One of the greatest safety advantages of the IE5 SynRM is that its rotor contains no permanent magnets. In permanent magnet (PM) motors there is a risk of irreversible demagnetisation when rotor temperature rises; high ambient temperature directly increases this risk. The SynRM has no such limitation; the rotor consists of pure steel laminations and is robust against magnet loss at high temperature. This makes the SynRM a safer choice than PM motors in high ambient temperature applications.

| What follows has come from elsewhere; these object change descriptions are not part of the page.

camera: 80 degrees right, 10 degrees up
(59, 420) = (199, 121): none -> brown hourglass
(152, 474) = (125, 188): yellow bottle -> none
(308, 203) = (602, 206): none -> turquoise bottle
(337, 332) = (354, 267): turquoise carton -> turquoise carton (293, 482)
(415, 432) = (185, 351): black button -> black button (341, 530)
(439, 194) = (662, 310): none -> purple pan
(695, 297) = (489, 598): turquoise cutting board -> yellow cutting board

However, this does not mean "the SynRM is unaffected by heat." The component that actually sets the temperature limit is the winding insulation in the stator. Class F insulation has a limit temperature of 155°C, Class H of 180°C, and the motor's permitted temperature rise is determined by the difference between ambient temperature and the insulation limit. At 40°C ambient, Class F insulation stays comfortably within limits, but when ambient rises to 55°C the same losses keep the winding much closer to its limit. This is the physical basis of derating: the hotter the ambient, the more the heat the motor can produce (i.e. the losses, i.e. the load) must be reduced.

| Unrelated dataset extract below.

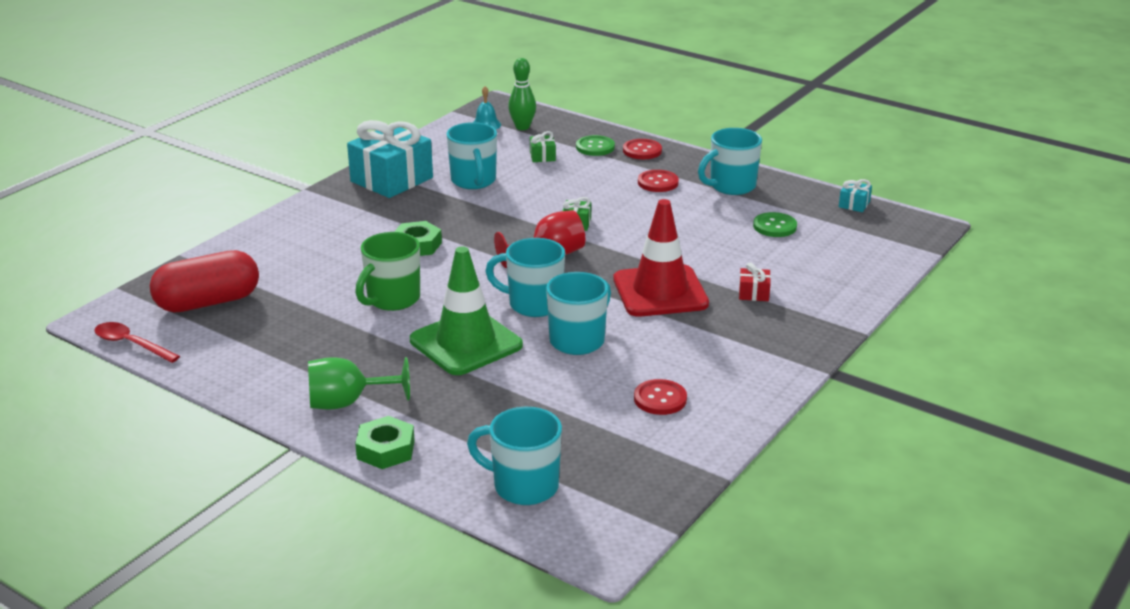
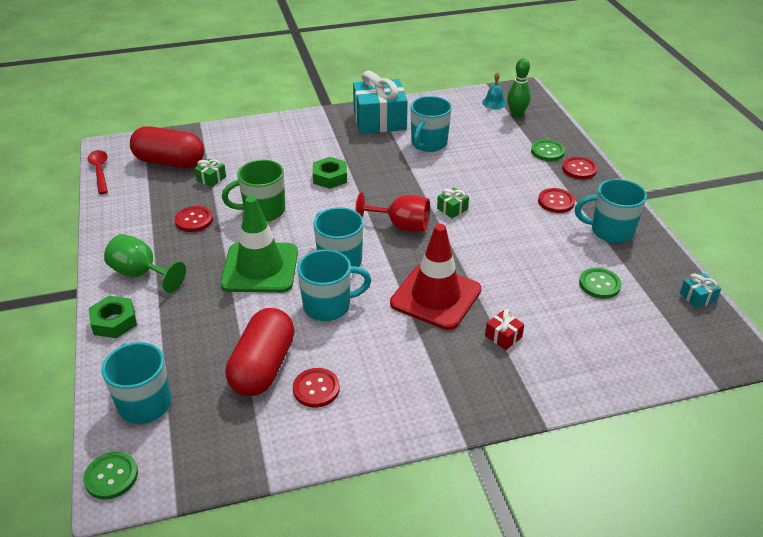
camera: 40 degrees right, 10 degrees up
(328, 337) = (194, 220): none -> red button
(542, 156) = (500, 143): green gift -> green gift (211, 179)
(581, 546) = (111, 476): none -> green button
(590, 408) = (263, 367): none -> red capsule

Derating at High Ambient Temperature

Nameplate power is valid for 40°C. When ambient temperature rises above this, the power drawn from the motor must be reduced so the winding stays within the same temperature rise. As an approximate guide the following factors are used; exact values vary with the manufacturer's thermal class and frame design:

  • Up to 40°C: 100% of nameplate power usable; no derating needed.
  • 45°C: Approximately 95% of rated power.
  • 50°C: Approximately 90% of rated power.
  • 55°C: Approximately 82-85% of rated power.
  • 60°C: Approximately 75% of rated power; beyond this, forced cooling or a one-size-larger motor is strongly recommended.

In practice there are two routes. The first is to use the motor at the derated power: for example running a 30 kW nameplate motor at about 25 kW load in a 55°C ambient. The second, if you cannot change the load, is to select a one-size-larger motor or strengthen cooling with an external forced cooling fan. Since the drive is already present in a SynRM, at low speeds where the shaft-mounted fan is insufficient, an independently powered forced cooling fan is often the most economical solution.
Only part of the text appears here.